The anguish in her voice bespoke a deadly fear. Sevier darted toward the sound. Again the voice rang out, this time in a cry of despair, followed by a hoarse shout of triumph. And the bushes parted and a maddened horse, riderless and with blood-smears on his flank, plunged out and past the borderer.

Throwing caution to the winds, Sevier plunged ahead. A familiar voice was exclaiming:

“Run ye down, pretty bird, didn’t I? Wasn’t fit for ye to wipe yer leetle feet on—an’ now!”
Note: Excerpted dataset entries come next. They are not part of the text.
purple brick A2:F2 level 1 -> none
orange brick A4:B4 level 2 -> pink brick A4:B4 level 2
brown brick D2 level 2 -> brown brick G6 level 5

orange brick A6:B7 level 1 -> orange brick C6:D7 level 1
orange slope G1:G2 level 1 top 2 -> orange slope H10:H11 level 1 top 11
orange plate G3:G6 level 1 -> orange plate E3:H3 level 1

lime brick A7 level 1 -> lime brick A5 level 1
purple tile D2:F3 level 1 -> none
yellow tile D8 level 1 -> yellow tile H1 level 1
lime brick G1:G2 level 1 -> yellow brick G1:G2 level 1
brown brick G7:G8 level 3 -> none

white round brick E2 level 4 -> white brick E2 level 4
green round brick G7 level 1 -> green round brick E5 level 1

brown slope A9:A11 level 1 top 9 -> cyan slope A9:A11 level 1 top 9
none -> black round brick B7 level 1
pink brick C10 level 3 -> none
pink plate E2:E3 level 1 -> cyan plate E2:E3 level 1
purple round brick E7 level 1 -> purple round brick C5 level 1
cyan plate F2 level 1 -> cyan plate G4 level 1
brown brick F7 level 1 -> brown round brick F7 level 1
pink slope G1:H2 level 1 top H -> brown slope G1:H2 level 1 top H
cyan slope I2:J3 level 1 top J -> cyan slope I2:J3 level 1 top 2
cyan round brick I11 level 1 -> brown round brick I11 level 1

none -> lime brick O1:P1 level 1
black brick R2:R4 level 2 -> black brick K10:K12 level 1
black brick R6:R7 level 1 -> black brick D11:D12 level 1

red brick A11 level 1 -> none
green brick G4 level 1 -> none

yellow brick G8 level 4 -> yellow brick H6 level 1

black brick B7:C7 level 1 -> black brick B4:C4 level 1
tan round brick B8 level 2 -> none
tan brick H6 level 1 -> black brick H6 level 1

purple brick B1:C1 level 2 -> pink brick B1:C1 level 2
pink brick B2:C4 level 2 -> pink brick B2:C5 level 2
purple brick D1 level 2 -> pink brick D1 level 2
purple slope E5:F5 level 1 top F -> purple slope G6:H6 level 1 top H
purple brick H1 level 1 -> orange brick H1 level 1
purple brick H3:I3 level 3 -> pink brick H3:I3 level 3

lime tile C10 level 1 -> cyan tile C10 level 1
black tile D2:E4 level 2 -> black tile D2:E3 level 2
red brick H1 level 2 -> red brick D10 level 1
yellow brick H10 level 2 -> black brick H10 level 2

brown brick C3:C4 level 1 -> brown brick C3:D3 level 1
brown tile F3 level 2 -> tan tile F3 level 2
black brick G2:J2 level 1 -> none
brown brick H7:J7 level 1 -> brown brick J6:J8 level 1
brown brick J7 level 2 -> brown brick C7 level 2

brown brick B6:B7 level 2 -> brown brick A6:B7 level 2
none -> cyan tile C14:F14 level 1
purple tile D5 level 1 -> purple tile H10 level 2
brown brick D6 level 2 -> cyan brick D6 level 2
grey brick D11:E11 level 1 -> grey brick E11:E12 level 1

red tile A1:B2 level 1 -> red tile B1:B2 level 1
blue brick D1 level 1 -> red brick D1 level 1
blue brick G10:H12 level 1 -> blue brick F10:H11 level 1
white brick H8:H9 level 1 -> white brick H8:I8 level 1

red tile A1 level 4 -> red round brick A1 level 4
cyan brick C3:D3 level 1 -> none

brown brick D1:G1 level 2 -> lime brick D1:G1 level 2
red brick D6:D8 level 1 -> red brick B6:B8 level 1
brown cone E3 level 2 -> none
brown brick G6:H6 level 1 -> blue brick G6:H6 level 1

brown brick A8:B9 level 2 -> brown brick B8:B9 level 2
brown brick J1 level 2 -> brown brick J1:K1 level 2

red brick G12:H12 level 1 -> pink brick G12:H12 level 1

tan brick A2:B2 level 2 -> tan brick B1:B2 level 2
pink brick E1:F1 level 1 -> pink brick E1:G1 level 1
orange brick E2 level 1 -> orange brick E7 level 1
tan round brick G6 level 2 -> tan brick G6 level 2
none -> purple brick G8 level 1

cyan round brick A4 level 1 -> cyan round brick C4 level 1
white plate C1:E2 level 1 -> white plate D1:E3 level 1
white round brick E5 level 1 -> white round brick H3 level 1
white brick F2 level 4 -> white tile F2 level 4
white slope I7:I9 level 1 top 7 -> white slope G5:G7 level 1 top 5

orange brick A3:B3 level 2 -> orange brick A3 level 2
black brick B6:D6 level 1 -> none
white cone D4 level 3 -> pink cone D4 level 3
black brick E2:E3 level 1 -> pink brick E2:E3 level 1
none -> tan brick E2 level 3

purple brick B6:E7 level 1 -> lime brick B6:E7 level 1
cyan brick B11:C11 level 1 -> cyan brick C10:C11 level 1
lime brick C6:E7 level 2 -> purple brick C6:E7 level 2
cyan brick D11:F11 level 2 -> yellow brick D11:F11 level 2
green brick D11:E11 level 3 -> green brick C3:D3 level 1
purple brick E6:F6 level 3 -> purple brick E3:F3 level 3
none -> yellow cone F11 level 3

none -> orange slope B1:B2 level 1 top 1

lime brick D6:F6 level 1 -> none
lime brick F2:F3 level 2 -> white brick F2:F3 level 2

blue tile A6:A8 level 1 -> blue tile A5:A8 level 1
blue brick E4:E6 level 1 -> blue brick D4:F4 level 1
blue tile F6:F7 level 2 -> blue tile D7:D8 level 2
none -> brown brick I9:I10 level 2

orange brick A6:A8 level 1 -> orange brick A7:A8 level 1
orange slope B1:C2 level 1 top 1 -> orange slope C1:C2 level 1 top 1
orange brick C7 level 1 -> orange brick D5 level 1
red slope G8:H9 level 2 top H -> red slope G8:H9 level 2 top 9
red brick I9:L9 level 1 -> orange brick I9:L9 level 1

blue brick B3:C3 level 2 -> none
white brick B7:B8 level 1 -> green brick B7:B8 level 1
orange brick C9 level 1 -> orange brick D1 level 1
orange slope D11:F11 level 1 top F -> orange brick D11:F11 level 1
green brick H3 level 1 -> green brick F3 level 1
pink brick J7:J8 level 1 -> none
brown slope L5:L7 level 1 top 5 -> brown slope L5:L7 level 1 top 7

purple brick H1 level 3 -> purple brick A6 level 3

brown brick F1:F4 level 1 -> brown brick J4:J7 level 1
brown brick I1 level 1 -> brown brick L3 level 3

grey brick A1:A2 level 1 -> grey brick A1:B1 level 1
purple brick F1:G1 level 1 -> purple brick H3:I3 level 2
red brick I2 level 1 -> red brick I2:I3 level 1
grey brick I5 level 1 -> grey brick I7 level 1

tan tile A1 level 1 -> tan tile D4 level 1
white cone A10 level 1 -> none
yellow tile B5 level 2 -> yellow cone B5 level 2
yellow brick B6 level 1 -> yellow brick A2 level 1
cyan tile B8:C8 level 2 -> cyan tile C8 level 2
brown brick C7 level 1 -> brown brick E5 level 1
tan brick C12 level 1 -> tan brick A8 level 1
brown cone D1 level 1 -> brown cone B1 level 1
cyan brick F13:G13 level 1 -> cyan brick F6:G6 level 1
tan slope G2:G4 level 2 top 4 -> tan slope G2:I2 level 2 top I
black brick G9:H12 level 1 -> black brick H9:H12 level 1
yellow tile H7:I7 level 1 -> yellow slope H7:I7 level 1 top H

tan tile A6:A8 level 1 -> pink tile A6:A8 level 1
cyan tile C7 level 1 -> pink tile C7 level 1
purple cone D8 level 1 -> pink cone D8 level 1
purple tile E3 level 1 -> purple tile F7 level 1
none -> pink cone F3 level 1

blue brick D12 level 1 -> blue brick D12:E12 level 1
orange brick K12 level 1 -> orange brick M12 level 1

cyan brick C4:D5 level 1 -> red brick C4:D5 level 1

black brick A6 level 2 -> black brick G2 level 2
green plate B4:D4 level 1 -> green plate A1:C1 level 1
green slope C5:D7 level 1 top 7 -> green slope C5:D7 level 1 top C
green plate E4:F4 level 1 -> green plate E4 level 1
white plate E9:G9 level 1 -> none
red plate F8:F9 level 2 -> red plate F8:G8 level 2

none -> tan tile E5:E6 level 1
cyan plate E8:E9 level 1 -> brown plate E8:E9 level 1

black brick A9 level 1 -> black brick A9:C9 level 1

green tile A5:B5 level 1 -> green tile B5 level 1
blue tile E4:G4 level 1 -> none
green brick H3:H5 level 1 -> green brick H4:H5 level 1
Sevier became a shadow, but the speaker obviously attributed any noise he had heard to the mad plunges of the riderless horse, for he continued:

“Hajason can play some folks double, but not me, young woman. Now ye quit that foolishness an’ git up on yer pins, or it’ll be the worse for ye.”

Parting some cedar boughs, Sevier beheld Lon Hester. The villain was still wearing his bedraggled cock’s feather and was standing beside his horse and staring evilly at the limp form of Elsie Tonpit, where she lay unconscious after being unseated by her crazed mount. The little drama was clear; the girl had escaped and Hester had pursued and shot her horse.

“—— if she ain’t pretty’s a picter,” gloated Hester, his face growing bestial.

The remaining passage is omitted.